I'm starting to think that, like 1950's Catholic CL, Sinclair Davidson is man living in the wrong era - he's a throw back to somewhere, probably pre-war England?  (Don't get me started on dover beach - he's an escapee from the 13th century.) 
I say this because the way he writes, he seems regretful about missing out on historical chances to physically be able to put the boot into Leftists; perhaps he's a re-incarnation of some upper middle class Englishman in a suit, out on the street to try to wallop unionists during the General Strike.

Not for the first time, I also find his meaning unclear.   Writing on Ian McFarlanes' opinion that we should just go and change the date we celebrate Australia Day, he says "caving in to lefty demands is always and everywhere a mistake" while simultaneously acknowledging there are some good arguments for moving it.   So good arguments should never win if they are held by "Leftists" who will be seen to be getting their way if you agree?  He probably doesn't mean that, but his clarity is, as is often the case, missing.

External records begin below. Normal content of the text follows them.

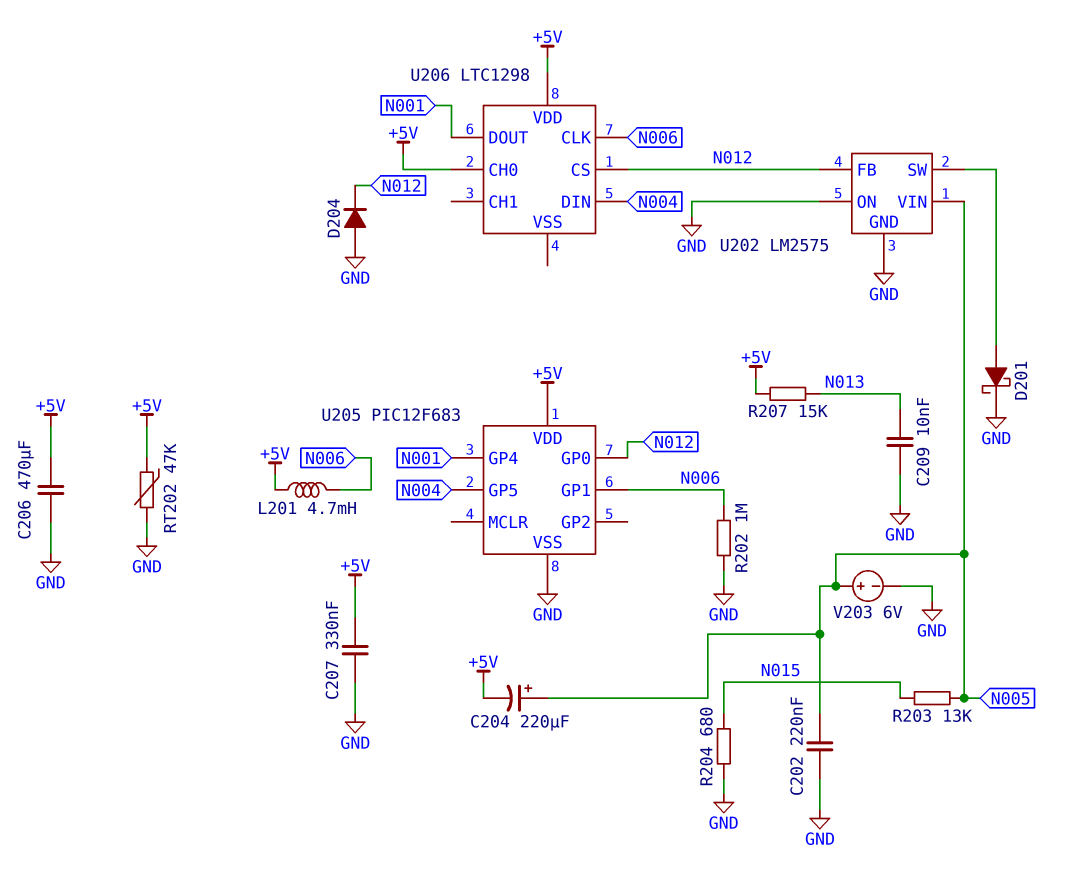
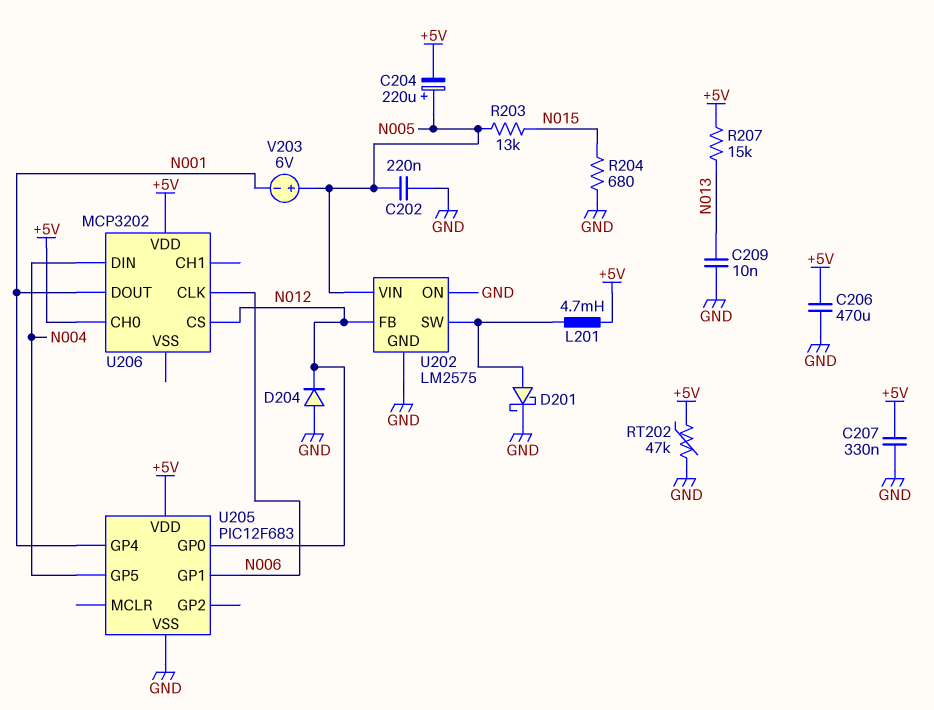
L201: 4.7mH (+5V, N006) -> 4.7mH (+5V, U202/SW)
R202: 1M (GND, N006) -> none
U206: LTC1298 -> MCP3202
V203: 6V (plus N005, minus GND) -> 6V (plus N005, minus N001)

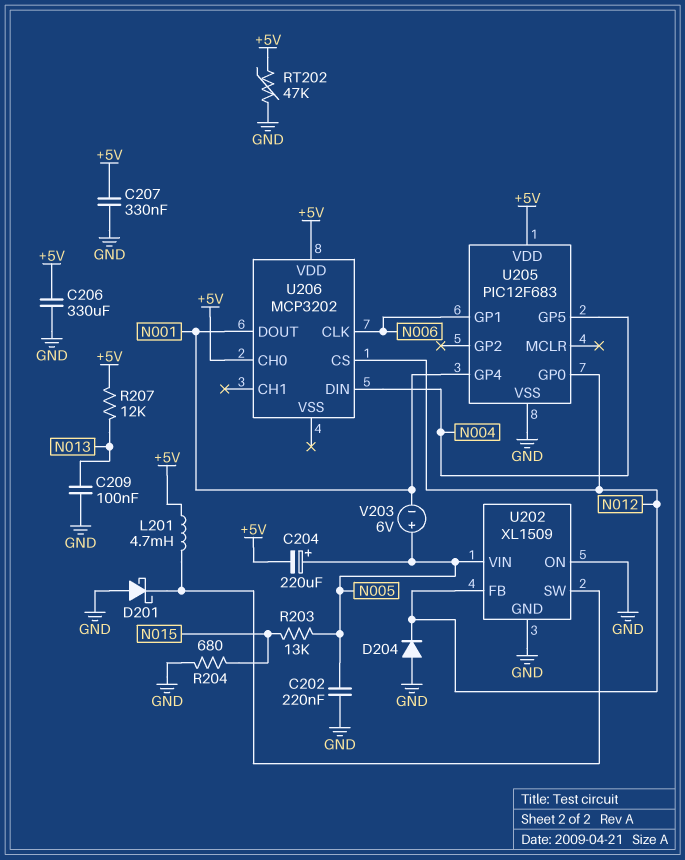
C206: 470uF (+5V, GND) -> 330uF (+5V, GND)
C209: 10nF (GND, N013) -> 100nF (GND, N013)
D201: schottky (A U202/SW, K GND) -> schottky (A GND, K U202/SW)
R207: 15k (+5V, N013) -> 12k (+5V, N013)
U202: LM2575 -> XL1509

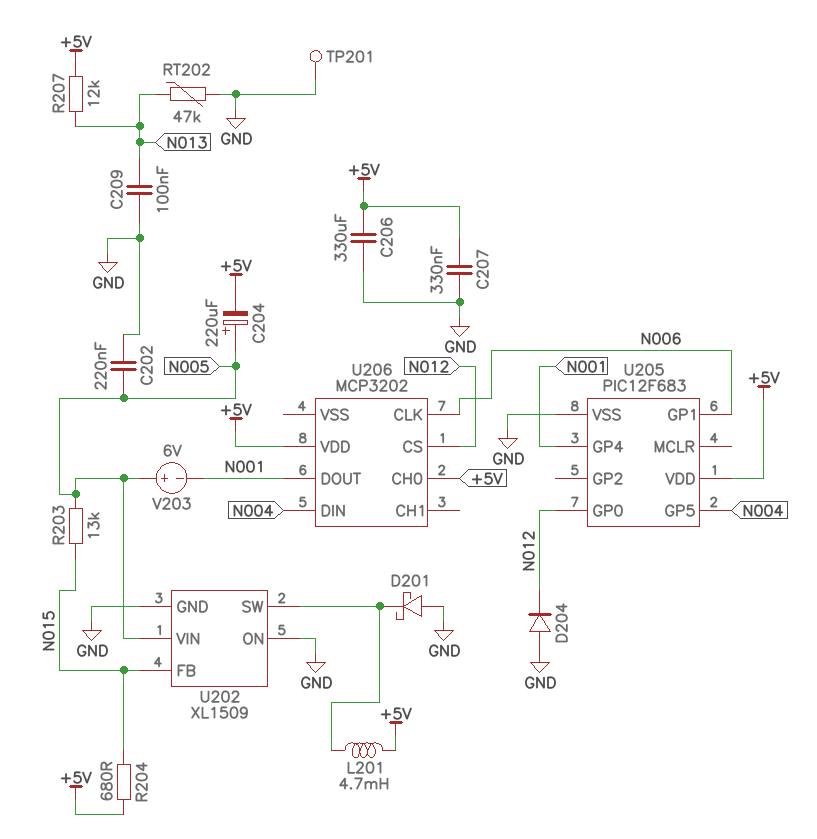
R204: 680 (GND, N015) -> 680 (+5V, N015)
RT202: 47k (+5V, GND) -> 47k (GND, N013)
TP201: none -> test point (GND)
U202 pin FB: N012 -> N015

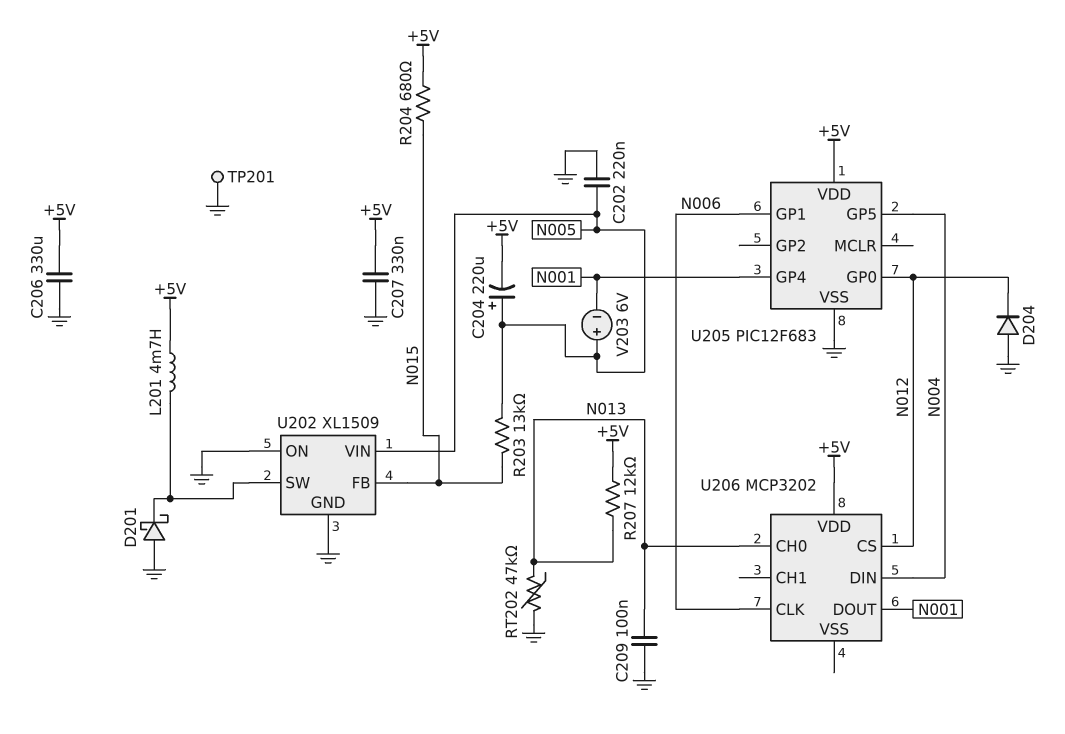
U206 pin CH0: +5V -> N013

In any event, his silly post has encouraged me to look around at potential alternative dates for Australia Day, and there is a list at SBS of various dates that have been proposed, and their reasons.

Of course, the obvious one (1 January, when the nation became official) is out for the simple of expediency of it already being a holiday, and one with too many hangovers to do any nationalistic ceremonies.

But it has occurred to me - if Anzac Day is now considered a remembrance of the day the nation first felt all grown up, but it of itself cannot bear a further burden of celebration, why not just make the next day - April 26 - a follow up holiday where we celebrate the nation that it had become?  (I see that candy at Catallaxy has come close to that - suggesting that Anzac Day be beefed up into also being Australia Day - but I can't see that working.)

As far as I can tell, there is nothing of particular significance one way or the other to make people question the date for having a particular partisanship to one group or another  - which is the problem with going for things like changing it to the date that aboriginals got certain rights.

The benefit - we get two public holidays in a row - this alone will convince many it is a worthy change.

The only downside - it may fall too close to Easter some years.  But hey, we can handle that.